Between state and popular responses to migration, the memory of different historical moments intervened. Such large cities as Newcastle, Durham and Sunderland, had long identified with the values of Liberalism or Radicalism, before Labourism. There was a certain acceptance of the idea that African or Asian peoples should be treated with sympathy and care. The problem was that sympathy could go in either direction, towards fraternity or pity. History played a tough hand. The British Empire had long been justified as the 'white man's burden'. Even Liberals understood imperialism to mean the task of bringing civilisation to 'the natives'. The historic relationship between the regions and the areas of future migration was complex. The tone was well intentioned, but was a philanthropic relationship capable of recognising a basic equality? Even when the citizens of the North East attempted to understand the lives of toiling Africans, they interacted with these people most often as if they were primitives or slaves. Christian priests conducted missionary work in Africa and Asia, while their North East contemporaries proselytised against slavery. A few entrepreneurs looked for opportunities to profit. The idea that African or Asian people would migrate to Britain and be treated as equals seemed distant.

Yet other values also existed. Sam Watson, a local Labour Party activist and town councillor possessed a copy of a 'Draft for Rules' for a local branch of the British Asian Socialist Fellowship. In June 1950, Councillor Edward Cane flew to Lagos, from where he wrote back to describe the growing desire for independence. W. N. Davis a councillor in Bishop Auckland was photographed with a group of African journalists visiting Newton Aycliffe in September 1959. Seventeen years later, Durham Trades Council took part in a local Anti-Apartheid Group and joined demonstrations against the importation of South African coal at Seaham Dock.

Through the 1920 and 1930s, as Nigel Todd has shown, the North East had been integrated loosely into a national pattern of racial disturbances.

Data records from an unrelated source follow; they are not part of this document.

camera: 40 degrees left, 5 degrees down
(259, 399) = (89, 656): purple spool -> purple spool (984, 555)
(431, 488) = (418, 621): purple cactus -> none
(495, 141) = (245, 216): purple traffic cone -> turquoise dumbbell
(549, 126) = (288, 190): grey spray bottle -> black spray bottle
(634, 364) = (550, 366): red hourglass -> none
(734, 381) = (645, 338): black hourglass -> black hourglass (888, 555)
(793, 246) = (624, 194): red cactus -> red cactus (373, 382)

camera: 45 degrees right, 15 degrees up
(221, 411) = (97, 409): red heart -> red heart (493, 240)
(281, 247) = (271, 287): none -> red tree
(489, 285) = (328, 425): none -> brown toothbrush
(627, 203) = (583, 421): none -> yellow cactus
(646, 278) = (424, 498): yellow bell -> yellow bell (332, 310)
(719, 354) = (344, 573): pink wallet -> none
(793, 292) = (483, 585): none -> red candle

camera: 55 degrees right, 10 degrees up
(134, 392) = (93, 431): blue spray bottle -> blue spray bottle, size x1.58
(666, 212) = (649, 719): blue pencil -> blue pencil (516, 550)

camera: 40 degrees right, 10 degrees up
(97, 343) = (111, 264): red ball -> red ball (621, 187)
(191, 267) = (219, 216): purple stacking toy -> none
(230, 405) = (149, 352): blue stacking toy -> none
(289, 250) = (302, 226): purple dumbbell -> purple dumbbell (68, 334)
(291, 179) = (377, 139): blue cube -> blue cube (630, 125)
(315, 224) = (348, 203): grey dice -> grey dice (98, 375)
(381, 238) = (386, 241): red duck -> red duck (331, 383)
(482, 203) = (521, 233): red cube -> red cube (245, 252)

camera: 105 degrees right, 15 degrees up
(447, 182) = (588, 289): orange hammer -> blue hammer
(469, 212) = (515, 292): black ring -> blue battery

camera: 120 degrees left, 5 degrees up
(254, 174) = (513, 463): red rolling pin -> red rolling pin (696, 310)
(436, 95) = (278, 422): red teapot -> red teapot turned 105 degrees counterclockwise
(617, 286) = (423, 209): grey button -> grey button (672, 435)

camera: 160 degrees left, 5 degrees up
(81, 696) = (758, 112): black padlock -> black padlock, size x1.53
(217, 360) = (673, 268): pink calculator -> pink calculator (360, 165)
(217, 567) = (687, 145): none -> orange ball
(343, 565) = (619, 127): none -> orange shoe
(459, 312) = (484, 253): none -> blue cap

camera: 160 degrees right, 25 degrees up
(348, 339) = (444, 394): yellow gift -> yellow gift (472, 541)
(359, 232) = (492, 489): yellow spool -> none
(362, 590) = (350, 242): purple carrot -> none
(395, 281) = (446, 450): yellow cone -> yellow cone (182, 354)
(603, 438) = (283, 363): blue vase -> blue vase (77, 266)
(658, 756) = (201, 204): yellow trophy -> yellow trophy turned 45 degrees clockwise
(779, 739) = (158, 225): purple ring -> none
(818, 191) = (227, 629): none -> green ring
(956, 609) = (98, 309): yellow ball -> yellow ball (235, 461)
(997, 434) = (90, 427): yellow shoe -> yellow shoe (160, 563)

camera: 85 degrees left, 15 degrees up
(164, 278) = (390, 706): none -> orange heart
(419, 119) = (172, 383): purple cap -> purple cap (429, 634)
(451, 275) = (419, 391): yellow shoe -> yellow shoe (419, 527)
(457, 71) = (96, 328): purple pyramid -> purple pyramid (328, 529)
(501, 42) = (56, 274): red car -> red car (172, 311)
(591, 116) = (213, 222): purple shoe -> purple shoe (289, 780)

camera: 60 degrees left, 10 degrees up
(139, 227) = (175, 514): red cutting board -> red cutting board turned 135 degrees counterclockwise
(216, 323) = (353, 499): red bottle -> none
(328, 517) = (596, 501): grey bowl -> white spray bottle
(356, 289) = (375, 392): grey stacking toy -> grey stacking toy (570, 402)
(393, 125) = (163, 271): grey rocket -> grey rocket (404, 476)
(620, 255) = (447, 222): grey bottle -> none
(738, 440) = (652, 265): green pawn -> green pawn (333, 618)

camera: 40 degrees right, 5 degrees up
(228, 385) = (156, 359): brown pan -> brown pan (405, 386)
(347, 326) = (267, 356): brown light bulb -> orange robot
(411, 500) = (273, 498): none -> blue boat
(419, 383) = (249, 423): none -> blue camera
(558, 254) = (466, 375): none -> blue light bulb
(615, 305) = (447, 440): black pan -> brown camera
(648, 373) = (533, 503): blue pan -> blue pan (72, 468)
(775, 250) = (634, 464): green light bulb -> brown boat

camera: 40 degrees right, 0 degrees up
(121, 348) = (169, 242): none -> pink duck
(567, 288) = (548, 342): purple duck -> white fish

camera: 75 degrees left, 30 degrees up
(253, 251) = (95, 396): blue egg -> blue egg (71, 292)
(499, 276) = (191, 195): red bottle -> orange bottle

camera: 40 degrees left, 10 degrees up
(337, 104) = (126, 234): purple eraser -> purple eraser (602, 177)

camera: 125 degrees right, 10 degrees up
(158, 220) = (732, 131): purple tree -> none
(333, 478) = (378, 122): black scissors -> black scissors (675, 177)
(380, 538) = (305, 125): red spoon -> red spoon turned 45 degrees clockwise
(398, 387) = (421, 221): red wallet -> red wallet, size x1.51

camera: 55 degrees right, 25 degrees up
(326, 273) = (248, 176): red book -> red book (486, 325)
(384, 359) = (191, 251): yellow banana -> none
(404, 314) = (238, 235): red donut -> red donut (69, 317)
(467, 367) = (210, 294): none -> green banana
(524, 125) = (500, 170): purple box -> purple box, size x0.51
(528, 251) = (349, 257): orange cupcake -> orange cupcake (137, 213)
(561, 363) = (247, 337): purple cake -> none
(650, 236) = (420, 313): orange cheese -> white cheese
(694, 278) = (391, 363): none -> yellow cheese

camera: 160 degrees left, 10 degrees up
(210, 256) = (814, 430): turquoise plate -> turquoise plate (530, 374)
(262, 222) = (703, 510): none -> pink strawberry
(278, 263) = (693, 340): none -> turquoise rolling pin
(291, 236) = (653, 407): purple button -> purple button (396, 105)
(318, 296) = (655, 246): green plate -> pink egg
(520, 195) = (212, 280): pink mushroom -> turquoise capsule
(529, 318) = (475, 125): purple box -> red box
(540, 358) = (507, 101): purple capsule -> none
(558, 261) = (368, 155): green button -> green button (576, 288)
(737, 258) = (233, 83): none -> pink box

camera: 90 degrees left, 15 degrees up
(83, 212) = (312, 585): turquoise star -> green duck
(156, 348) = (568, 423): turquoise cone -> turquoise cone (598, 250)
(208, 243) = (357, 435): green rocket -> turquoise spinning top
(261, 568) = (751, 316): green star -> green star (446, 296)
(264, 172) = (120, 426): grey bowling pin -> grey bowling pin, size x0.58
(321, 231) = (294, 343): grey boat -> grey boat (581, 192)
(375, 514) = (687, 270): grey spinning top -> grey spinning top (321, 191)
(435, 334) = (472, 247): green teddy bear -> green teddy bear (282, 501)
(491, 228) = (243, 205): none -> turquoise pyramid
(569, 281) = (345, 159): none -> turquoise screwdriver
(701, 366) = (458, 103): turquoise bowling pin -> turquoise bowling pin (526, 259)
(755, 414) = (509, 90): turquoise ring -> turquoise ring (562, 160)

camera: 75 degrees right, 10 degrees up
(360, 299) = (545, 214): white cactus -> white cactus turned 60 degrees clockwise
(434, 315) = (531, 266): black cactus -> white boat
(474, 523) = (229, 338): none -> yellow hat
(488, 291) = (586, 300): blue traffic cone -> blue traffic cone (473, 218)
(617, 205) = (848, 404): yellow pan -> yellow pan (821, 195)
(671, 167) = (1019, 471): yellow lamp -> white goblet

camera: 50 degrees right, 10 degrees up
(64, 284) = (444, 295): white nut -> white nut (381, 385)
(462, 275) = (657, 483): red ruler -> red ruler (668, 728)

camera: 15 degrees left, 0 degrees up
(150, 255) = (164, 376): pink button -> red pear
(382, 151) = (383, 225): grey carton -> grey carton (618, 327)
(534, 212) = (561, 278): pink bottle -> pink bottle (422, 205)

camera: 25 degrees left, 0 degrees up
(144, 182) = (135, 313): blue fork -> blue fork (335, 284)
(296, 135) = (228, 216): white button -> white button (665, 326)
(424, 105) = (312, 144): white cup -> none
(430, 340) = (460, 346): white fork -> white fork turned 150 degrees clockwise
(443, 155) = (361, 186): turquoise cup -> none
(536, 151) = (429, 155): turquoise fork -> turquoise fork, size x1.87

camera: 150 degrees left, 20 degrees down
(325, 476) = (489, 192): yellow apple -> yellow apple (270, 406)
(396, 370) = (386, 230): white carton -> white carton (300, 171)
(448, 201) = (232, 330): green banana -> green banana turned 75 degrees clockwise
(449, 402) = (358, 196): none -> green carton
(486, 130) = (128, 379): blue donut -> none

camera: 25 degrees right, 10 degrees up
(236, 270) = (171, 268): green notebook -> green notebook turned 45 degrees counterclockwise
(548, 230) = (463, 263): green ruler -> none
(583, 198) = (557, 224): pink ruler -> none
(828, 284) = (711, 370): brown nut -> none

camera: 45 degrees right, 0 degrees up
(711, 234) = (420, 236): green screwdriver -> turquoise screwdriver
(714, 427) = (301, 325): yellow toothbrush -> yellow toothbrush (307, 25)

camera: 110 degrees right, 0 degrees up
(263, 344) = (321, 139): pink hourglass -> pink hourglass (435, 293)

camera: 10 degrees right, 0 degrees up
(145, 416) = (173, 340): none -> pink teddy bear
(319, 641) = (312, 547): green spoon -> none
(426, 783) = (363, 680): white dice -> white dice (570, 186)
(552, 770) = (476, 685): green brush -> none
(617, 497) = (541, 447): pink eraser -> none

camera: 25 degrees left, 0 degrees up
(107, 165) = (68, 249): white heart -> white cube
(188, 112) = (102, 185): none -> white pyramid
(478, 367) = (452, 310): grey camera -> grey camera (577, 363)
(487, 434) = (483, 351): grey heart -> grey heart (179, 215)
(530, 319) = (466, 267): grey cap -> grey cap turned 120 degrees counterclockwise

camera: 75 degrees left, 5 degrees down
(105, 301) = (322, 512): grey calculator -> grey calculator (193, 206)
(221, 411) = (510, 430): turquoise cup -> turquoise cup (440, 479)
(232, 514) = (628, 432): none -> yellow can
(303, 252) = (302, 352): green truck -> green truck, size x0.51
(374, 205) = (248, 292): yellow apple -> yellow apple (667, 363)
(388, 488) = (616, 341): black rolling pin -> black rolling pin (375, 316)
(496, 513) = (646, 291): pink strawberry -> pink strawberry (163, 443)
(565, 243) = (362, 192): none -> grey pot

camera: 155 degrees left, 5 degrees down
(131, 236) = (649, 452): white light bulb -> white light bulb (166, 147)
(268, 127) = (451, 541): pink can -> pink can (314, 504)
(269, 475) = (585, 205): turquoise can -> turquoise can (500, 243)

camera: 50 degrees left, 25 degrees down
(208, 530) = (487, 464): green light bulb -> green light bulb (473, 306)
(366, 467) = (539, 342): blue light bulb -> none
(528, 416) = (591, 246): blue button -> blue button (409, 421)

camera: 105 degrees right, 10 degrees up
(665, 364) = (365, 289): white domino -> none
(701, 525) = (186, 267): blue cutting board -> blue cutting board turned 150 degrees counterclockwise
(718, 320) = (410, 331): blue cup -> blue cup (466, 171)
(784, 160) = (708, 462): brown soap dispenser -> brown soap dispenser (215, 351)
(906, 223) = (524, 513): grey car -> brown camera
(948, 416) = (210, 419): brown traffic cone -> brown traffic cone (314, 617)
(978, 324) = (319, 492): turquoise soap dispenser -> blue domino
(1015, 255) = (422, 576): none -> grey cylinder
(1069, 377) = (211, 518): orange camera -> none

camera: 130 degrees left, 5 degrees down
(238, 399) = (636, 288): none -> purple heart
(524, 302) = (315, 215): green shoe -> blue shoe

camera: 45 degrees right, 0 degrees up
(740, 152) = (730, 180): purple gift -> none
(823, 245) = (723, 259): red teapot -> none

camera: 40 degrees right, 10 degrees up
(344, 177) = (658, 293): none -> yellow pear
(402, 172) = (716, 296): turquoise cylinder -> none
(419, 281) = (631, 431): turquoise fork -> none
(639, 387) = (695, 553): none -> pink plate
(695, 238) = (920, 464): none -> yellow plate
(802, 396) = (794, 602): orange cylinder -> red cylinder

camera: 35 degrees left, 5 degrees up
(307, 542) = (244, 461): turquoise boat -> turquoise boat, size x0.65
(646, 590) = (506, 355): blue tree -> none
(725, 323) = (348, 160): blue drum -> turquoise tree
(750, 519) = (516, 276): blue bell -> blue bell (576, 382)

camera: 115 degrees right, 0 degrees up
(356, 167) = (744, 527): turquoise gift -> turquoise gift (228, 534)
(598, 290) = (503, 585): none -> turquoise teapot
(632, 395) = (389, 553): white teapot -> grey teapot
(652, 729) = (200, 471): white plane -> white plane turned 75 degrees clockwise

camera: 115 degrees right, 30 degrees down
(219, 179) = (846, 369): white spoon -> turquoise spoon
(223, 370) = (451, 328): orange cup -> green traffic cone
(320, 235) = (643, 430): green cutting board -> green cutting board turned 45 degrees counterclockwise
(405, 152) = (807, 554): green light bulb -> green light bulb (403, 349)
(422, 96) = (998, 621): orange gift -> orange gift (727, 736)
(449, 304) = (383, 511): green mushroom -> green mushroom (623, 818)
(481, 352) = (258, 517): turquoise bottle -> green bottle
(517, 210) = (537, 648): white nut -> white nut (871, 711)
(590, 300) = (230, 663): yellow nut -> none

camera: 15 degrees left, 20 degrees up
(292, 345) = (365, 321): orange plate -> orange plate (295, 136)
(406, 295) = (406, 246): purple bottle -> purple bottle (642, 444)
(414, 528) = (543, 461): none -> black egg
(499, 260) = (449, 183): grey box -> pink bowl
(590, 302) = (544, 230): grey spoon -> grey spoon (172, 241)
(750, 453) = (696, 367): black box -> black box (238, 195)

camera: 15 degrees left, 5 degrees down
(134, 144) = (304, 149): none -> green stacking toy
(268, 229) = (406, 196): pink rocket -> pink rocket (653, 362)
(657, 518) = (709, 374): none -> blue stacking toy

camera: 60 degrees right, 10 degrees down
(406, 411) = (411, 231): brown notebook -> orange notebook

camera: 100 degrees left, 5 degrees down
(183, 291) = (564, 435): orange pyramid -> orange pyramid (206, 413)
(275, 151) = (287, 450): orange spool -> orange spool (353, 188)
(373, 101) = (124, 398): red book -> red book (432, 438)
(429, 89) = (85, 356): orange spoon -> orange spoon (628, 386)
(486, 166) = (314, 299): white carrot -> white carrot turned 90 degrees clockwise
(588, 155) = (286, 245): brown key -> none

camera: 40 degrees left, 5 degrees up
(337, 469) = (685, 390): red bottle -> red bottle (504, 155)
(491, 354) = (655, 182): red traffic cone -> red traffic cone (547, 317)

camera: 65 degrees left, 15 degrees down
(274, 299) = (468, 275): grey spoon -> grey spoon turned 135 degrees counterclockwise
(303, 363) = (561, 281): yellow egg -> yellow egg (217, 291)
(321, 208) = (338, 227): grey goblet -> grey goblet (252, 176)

From his ancestral home in Alnwick Castle, the Duke of Northumberland founded an anti-Semitic, proto-fascist paper, The Patriot, which acted as a staging post between radicalised Conservatives and complete fascists. The British Fascisti organised rallies in Newcastle's Conservative Club. The leader of the British Union of Fascists (BUF), Oswald Mosley, toured the country holding major rallies speaking of the threat posed to Britain by the Jews. One estimate places the level of local BUF support at 500, including inactive members. Yet between spring and winter 1934, this support was worn away by a series of anti-fascist mobilisations. Trade unionists turned out to protest against British fascism. Employers, churchmen and politicians spoke together on platforms of the danger posed to Britain by Hitler.

Moments of conflict (1)

Into the postwar period, different historic values continued to play a part. Autumn 1947 witnessed significant anti-Semitic riots in Manchester and Liverpool. These riots had a certain echo in the North East. The outer door of Leazes Park Road synagogue was kicked by in, four shop windows were damaged, and the Jewish college in Gateshead was also attacked. 'Death to the Jews' was written on back doors in Queen's Road in Jesmond and 'Down with Jews' was chalked on a bridge in South Shields. The local Jewish paper, the Watchman, played down these events and stressed that the 'North-East, it must be said to its credit, has always been free from undignified organised anti-Semitism'. Young Jewish ex-servicemen took a more militant attitude. A dozen or so of them, all in their twenties, formed a 'Newcastle Anti-Defamation Group' to oppose anti-Semitism. Yet the main problem facing the group after 1947 was finding something to do. According to Nigel Copsey, 'In 1948, such was the lack of fascist strength in Newcastle that the nearest Union Movement public speaker appears to have been John Stoves, not a Novocastrian but a resident of Trimdon Colliery in south Durham.' No fascist candidates stood in the 1949 municipal elections, and such branches of the British Union of Fascists as there had been in the region before 1939 largely failed to reappear after 1945. The Anti-Defamation Group disbanded of its own accord.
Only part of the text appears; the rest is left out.